Fox News continued its assault on the labor movement during a Cashin' In panel discussion that characterized unions as parasitic “vestigial” lobbying organizations that do nothing for their members and harm the economy. As evidence of their claims, the panel referenced a decades-long decline in union membership, but ignored the sustained political assault behind the drop as well as the empirically established economic benefits of a robust labor movement.
On the September 14 edition of Fox News' Cashin' In, host Eric Bolling introduced a segment about union membership drives and protests taking place this month, asking whether the effort was “bad for workers.”
Fox regular Jonathan Hoenig explained that the membership drive was necessary, because unions are “parasites” that “need new blood.”
Guest Sabrina Schaeffer complained that unions are “no longer representing workers. They're representing political views.” She added that labor unions provide “very, very little” to their members.
Fox guest Wayne Rogers argued that unions are “vestigial,” saying, “They're not doing anything for the worker.”
The panel blamed unionized workers for the demise of Hostess, the textile industry, and the health of the overall economy while gloating that union membership has reached a 40 year low.
Bolling's panel was content to dedicate their airtime to glib metaphors and baseless attacks, ignoring a more substantive discussion on the reasons for declining union membership and the benefits that organized labor provide to union worker, non-union workers, and the economy as a whole.

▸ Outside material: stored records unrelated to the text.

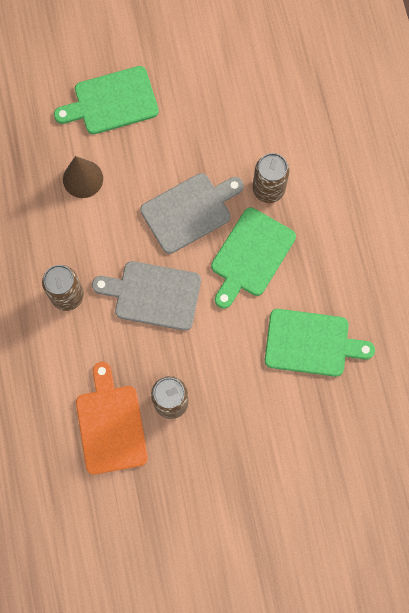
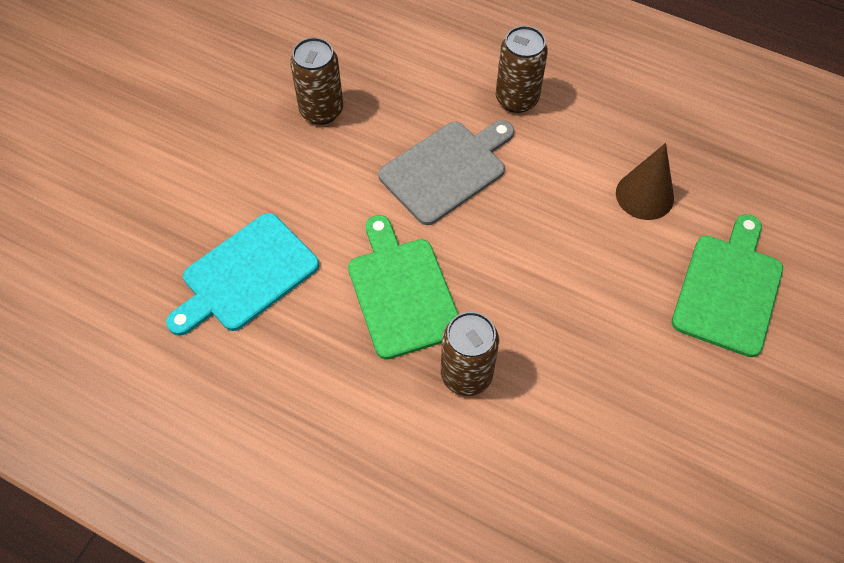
camera: 130 degrees right, 15 degrees down
(111, 424) = (351, 52): orange cutting board -> none
(189, 211) = (513, 270): grey cutting board -> none
(311, 343) = (245, 275): green cutting board -> turquoise cutting board

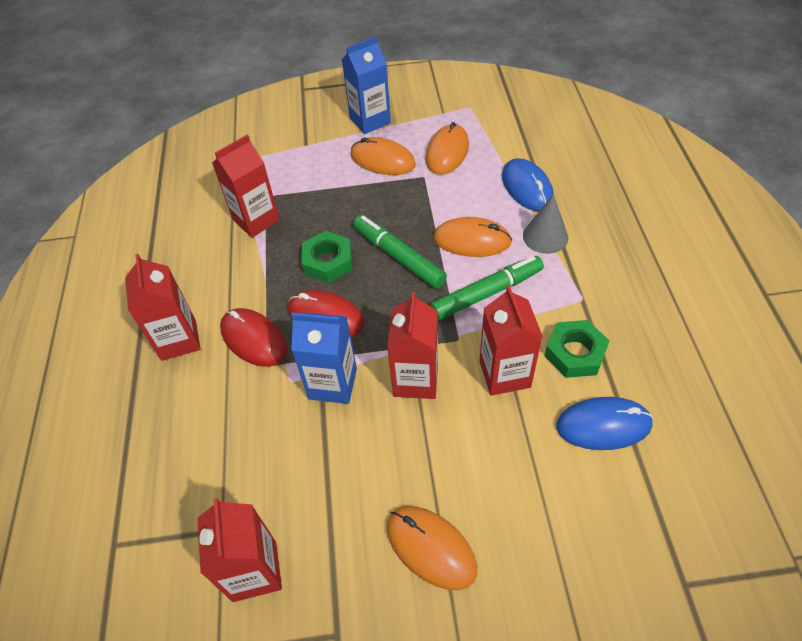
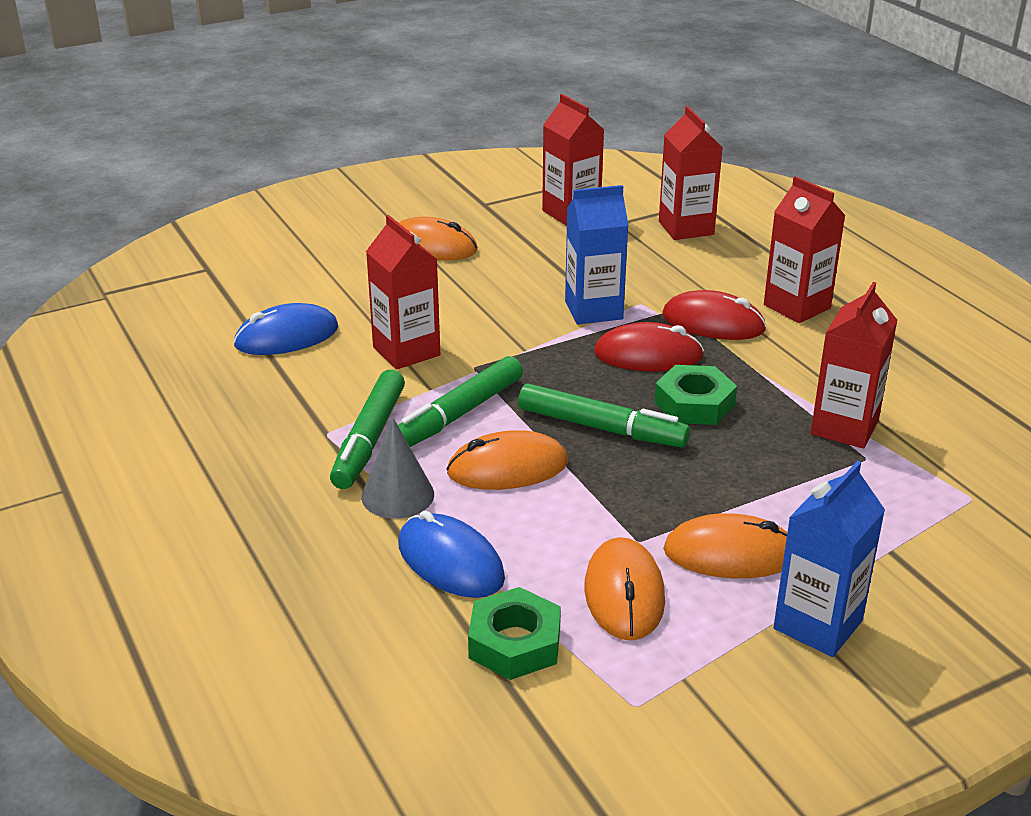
camera: 155 degrees right, 20 degrees down
(416, 380) = (505, 329): red carton -> red carton (686, 228)
(553, 286) = (369, 439): none -> green marker
(575, 353) = (327, 382): green nut -> green nut (514, 643)

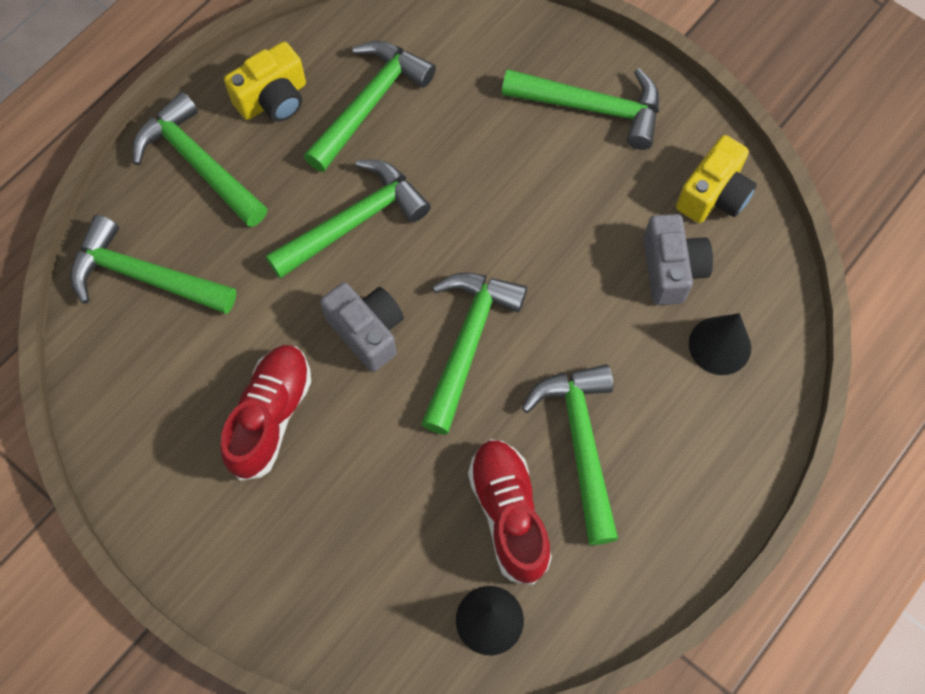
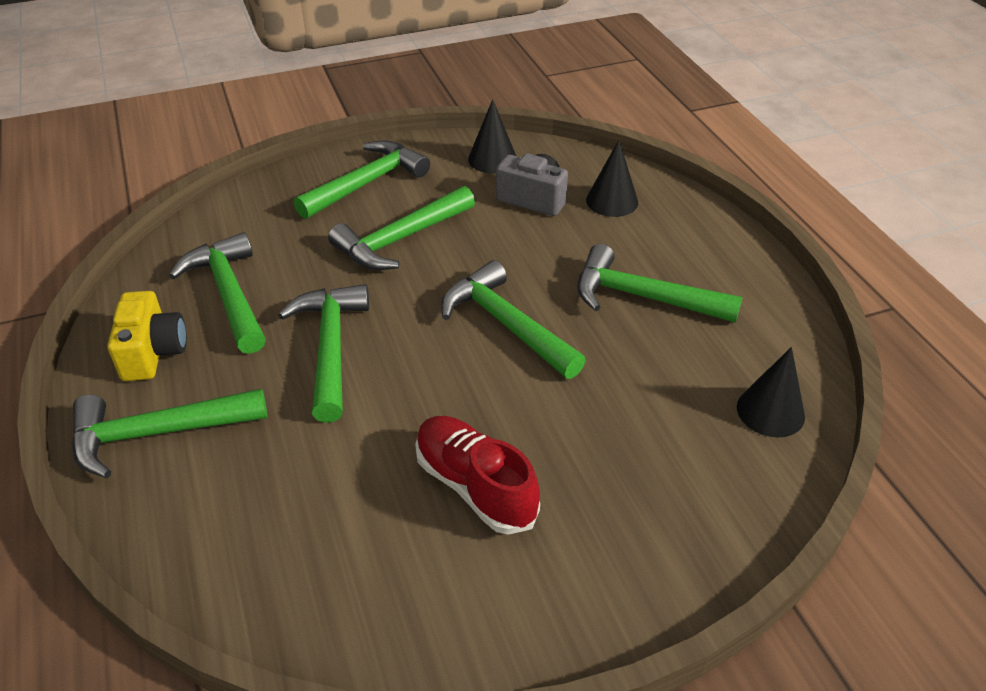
camera: 60 degrees left, 25 degrees down
(144, 276) = (234, 530): green hammer -> green hammer (400, 239)
(367, 331) = (444, 382): grey camera -> none
(509, 514) = (679, 361): red shoe -> none
(713, 195) = (492, 159): yellow camera -> black cone

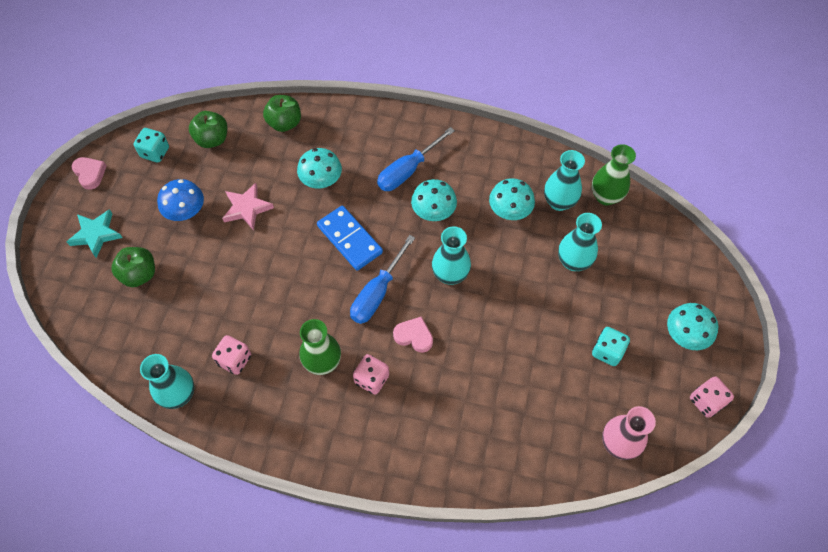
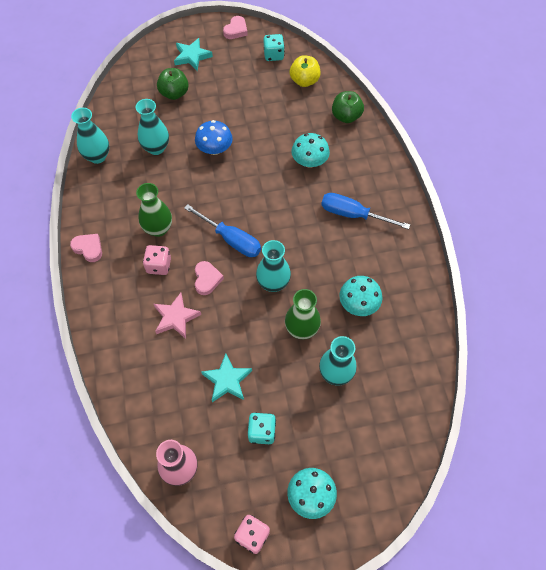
camera: 65 degrees right, 0 degrees up
(186, 211) = (236, 94): blue mushroom -> blue mushroom (214, 149)
(212, 139) = (304, 81): green apple -> yellow apple
(235, 360) = (136, 175): pink dice -> none
(247, 208) = (258, 128): pink star -> pink star (176, 317)
(307, 449) = (88, 248): none -> pink heart
(350, 239) = (268, 202): blue domino -> none
(377, 293) = (231, 239): blue screwdriver -> blue screwdriver turned 150 degrees counterclockwise
(433, 211) = (325, 248): turquoise mushroom -> none
(540, 362) = (227, 380): none -> turquoise star
(559, 202) = (390, 340): turquoise vase -> turquoise vase (156, 148)
(605, 196) = (419, 377): green vase -> green vase (301, 329)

A decline in union membership cannot be attributed to unions' failure to provide their members with benefits. In fact, surveys indicate the desire to join a union has been growing since the 1980s. Unions are in decline in part because of an ongoing campaign from the political right that has resulted in legislation at state and federal levels making it more and more difficult to engage in the unionization process. So-called “right-to-work” laws pushed in several states by the likes of the American Legislative Exchange Council (ALEC) and conservative billionaire Charles Koch have “blindsided” the labor movement and resulted in precipitous declines in those states. And U.S. law places significant obstacles in the way of workers attempting to unionize.
Unions provide significant benefits to workers, and a strong union base is also healthy for the American economy overall. According to the Economic Policy Institute, unionized workers make 13.6 percent more in wages than non-union counterparts and are 53.9 percent more likely to have employer-provided pensions. Others have pointed out that “unions restore demand” to the economy by raising wages and “putting more purchasing power to work.”
Most striking, however, is the impact of unionization on income inequality, especially when looking at the racial wage gap in America. Meredith Kleykamp and Jake Rosenfeld, professors of sociology at the University of Maryland and the University of Washington, completed a study which found the following:
• Had union membership rates for women remained at late-1970s levels, racial wage inequality among women in private sector jobs today would be reduced by as much as 30%.
• If rates of union membership among African American men working in the private sector were as high today as in the early 1970s, weekly wages would now be about $50 higher. For a full-time worker, that translates to an income increase of $2,600 a year. Regardless of race, all male workers have lost ground in the private sector as unions have declined.
Unsurprisingly, Fox's pundits ignored this reality, content instead to perpetuate their longtime assault on organized labor.